T regulatory cells (Tregs) are a specialized subpopulation of T cells that suppress the immune response by inhibiting T cell proliferation and cytokine production. Natural killer (NK) cells are the predominant innate immune subset that mediates anti-tumor and anti-viral responses. Both Tregs and NK cells are critical immune cells that play an important role in cancer immunotherapy. However, there is a lack of animal models that can be used to study the in vivo function of these two human immune subsets.
Interleukin-2 is a key molecule that promotes the expansion and activation of lymphocytes, including Tregs and NK cells. We knocked in the human IL-2 gene in the NCG mouse and developed an excellent severely immunodeficient mouse model, NOD/ShiLtJGpt-Prkdcem26Cd52Il2rgem26Cd22/Gpt (NCG-hIL2). The ability of this model to support Treg and NK cells was then compared to NCG using human peripheral blood mononuclear cells (PBMC) and human hematopoietic stem cells (HSC) for reconstitution.

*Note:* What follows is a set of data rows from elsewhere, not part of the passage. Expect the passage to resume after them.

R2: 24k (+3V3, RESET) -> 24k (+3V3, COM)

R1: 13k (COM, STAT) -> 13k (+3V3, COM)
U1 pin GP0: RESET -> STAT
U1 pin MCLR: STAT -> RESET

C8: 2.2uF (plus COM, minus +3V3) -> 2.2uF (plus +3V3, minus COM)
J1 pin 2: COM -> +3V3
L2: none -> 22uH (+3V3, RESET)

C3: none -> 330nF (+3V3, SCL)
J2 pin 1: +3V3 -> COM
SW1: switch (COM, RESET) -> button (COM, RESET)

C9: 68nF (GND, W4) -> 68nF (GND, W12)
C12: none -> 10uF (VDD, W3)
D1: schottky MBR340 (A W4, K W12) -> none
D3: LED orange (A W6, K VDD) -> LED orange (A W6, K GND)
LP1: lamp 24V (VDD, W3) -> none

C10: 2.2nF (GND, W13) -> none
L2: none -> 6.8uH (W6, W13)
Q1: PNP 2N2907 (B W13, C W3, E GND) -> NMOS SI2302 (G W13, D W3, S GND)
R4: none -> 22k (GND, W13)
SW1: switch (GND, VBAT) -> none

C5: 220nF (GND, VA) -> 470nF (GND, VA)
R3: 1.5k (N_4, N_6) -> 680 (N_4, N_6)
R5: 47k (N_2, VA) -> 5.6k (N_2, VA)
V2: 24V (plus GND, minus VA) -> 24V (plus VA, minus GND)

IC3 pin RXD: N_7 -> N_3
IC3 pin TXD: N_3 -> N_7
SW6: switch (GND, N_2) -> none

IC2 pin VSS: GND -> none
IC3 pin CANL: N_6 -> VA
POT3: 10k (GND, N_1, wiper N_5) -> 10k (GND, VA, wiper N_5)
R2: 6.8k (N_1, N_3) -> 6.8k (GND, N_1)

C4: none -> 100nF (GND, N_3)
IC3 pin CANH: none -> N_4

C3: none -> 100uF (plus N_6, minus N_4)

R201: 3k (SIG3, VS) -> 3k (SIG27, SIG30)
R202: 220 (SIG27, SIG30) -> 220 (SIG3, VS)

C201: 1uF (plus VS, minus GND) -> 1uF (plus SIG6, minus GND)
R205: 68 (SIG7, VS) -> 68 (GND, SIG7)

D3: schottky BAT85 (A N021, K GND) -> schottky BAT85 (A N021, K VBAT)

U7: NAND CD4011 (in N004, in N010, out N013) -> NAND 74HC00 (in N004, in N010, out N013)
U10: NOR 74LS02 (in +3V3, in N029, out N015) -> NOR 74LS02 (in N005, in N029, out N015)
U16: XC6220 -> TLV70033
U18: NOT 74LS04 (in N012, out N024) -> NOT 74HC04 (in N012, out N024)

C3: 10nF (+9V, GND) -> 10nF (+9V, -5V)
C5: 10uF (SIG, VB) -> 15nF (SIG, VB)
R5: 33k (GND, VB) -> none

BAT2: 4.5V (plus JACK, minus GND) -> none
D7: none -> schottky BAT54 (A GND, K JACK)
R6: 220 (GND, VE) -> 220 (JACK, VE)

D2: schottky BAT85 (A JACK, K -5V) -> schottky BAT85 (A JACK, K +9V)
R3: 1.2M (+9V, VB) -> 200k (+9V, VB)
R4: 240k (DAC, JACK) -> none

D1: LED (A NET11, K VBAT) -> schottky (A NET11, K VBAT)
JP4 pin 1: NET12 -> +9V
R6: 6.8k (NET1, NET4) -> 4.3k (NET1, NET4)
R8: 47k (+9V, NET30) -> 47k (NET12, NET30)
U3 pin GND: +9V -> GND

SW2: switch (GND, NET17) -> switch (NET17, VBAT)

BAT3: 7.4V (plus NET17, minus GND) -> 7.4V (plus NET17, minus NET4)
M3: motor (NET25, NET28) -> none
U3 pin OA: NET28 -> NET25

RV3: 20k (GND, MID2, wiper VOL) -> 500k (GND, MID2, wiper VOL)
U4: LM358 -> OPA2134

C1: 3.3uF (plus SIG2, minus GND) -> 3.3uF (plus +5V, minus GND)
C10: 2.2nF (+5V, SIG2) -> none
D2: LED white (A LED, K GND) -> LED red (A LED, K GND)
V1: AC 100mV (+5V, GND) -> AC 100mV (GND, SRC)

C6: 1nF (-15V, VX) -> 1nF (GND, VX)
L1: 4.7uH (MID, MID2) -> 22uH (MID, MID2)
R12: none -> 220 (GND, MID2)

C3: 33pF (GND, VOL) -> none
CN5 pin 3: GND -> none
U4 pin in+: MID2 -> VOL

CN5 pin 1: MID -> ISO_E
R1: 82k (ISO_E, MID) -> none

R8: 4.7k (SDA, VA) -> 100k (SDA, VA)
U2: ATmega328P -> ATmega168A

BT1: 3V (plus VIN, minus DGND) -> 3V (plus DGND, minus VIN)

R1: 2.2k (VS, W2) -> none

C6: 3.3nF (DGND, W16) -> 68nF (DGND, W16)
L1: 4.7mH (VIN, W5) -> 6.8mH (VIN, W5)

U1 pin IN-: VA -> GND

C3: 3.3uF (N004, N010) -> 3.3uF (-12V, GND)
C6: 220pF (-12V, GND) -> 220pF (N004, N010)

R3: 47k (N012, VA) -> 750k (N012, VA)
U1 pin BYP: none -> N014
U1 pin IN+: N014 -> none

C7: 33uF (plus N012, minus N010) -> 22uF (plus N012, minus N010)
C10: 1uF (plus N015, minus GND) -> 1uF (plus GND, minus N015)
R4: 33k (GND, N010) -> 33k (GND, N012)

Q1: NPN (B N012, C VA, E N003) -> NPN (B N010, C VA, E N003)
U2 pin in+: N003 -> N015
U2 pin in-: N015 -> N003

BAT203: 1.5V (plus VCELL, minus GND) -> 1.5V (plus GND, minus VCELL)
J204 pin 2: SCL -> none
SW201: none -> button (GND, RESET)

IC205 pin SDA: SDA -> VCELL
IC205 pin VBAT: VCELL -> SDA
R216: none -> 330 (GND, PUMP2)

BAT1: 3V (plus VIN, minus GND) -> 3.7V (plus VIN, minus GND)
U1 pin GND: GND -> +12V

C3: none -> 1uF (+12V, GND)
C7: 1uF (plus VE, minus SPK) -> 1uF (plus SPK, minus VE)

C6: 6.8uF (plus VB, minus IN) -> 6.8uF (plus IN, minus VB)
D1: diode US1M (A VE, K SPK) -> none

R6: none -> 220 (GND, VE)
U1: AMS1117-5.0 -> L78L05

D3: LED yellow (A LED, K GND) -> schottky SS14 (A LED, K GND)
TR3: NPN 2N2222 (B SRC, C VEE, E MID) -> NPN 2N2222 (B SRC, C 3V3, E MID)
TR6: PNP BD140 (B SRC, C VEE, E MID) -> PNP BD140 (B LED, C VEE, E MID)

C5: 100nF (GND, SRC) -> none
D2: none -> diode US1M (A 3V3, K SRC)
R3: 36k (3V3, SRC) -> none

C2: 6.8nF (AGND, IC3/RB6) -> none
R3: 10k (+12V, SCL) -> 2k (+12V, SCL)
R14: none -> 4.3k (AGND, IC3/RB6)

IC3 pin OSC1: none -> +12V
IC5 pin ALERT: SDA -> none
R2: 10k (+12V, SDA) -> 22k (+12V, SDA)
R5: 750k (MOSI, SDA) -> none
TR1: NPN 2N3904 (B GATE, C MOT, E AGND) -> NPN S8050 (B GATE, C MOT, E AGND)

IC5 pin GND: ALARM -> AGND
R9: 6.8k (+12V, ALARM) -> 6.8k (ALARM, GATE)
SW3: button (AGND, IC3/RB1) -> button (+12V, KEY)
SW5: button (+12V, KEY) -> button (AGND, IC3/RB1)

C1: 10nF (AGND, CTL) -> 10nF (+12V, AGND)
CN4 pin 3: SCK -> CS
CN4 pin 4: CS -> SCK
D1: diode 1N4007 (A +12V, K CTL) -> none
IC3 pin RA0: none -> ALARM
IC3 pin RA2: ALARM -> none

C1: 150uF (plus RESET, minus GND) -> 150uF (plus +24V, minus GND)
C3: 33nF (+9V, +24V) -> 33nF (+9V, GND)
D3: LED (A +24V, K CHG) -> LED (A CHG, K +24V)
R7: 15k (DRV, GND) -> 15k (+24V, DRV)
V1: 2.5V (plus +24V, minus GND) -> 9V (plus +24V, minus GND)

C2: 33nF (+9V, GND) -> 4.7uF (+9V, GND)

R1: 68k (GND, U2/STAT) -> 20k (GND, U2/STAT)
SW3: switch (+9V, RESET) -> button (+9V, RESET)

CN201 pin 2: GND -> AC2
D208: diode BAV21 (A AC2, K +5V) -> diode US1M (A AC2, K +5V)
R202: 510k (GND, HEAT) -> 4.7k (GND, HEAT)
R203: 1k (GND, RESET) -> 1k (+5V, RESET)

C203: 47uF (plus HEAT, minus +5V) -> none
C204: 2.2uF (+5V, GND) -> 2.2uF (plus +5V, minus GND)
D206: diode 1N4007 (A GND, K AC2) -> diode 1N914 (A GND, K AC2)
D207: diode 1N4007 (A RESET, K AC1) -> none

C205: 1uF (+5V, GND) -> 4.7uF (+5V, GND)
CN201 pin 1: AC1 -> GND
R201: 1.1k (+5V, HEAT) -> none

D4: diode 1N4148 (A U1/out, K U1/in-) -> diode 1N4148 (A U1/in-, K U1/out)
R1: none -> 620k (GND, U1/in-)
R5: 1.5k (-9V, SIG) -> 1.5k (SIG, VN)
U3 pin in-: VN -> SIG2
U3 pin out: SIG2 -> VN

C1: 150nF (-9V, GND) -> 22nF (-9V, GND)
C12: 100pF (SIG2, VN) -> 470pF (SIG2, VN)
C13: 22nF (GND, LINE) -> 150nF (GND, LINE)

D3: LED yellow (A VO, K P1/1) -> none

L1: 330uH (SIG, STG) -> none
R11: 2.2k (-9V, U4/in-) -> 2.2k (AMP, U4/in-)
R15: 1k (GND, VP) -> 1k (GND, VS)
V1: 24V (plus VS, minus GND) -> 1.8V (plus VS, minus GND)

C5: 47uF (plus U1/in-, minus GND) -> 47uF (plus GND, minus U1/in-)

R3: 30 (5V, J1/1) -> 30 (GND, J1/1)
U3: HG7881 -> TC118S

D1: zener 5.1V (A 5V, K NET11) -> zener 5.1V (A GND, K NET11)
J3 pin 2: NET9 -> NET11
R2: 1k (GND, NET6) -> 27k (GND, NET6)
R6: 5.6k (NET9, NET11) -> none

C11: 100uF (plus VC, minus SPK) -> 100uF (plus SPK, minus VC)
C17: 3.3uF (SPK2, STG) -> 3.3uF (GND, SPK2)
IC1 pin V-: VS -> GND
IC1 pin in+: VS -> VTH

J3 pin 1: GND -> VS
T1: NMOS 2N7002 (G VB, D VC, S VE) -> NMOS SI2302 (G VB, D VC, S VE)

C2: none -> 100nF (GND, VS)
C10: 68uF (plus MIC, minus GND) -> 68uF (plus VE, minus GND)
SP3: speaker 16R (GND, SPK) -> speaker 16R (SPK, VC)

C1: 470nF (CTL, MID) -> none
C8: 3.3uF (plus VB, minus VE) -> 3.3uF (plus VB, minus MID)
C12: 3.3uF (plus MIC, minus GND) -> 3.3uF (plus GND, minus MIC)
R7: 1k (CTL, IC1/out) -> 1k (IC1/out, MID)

In the PBMC-engrafted mice, the presence of IL-2 supported the development of T cells, especially the Tregs, with 53.74% of Tregs in NCG-IL2 compared to 4.81% in NCG mice (tested at 2 weeks following reconstitution). Similarly, the NK cells are also supported in the cohort engrafted with human HSC (91.63% of NK cells in NCG-IL2 compared to 0.53% in NCG mice, tested at 10 weeks following reconstitution). Notably, reconstituted NK cells expressed various NK receptors such as NKp30, NKp44, NKp46, NKG2D, and CD94 in NCG-IL2 mice. They produced comparable levels of granzyme when compared with human peripheral blood-derived NK cells, and a considerable amount of perforin protein was detected in the plasma of huHSC-NCG-hIL2 mice.
In conclusion, humanized NCG-hIL2 mice are an ideal model for the preclinical anti-tumor efficacy evaluation of drugs targeting human Tregs and NK cells. The application scenarios and potential value of this model need to be further studied and explored.